YOUR TASK:
Would you please output, word for word, the span of the listing below that opens on the line containing "line: (1027, 711) -> (1138, 788), removed" and closes on the line containing "line: (93, 126) -> (107, 97), solid -> dashed"? Include both ends and nothing more.

DATA SUPPLIED:

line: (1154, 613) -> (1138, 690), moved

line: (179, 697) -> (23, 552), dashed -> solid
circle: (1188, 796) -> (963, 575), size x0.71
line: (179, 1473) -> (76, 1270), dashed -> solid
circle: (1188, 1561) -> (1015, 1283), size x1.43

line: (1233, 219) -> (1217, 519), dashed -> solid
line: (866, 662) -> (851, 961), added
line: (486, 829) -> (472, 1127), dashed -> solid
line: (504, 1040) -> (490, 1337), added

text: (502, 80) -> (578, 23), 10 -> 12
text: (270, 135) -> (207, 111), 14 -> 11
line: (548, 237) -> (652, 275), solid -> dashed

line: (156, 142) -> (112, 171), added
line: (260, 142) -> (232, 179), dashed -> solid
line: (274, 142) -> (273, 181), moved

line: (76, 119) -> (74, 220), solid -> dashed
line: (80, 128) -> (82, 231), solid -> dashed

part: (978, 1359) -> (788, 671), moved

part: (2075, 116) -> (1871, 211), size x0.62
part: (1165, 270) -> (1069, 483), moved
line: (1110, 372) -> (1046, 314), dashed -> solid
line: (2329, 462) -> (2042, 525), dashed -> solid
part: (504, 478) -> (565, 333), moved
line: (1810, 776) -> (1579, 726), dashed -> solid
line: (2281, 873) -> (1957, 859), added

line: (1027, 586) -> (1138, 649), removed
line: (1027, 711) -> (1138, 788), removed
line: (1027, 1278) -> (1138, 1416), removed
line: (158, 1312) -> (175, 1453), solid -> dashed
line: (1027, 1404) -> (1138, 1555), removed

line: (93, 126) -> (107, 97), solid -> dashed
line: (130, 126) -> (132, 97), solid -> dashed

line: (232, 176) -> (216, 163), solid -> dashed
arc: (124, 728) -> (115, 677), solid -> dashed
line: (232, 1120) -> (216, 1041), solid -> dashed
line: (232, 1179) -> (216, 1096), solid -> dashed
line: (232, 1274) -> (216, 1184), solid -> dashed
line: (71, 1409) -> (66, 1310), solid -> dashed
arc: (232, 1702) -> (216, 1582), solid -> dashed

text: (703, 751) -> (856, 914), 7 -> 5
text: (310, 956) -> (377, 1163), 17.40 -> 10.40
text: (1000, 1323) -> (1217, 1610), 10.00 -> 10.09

RESULT OF THE TASK:
line: (1027, 711) -> (1138, 788), removed
line: (1027, 1278) -> (1138, 1416), removed
line: (158, 1312) -> (175, 1453), solid -> dashed
line: (1027, 1404) -> (1138, 1555), removed

line: (93, 126) -> (107, 97), solid -> dashed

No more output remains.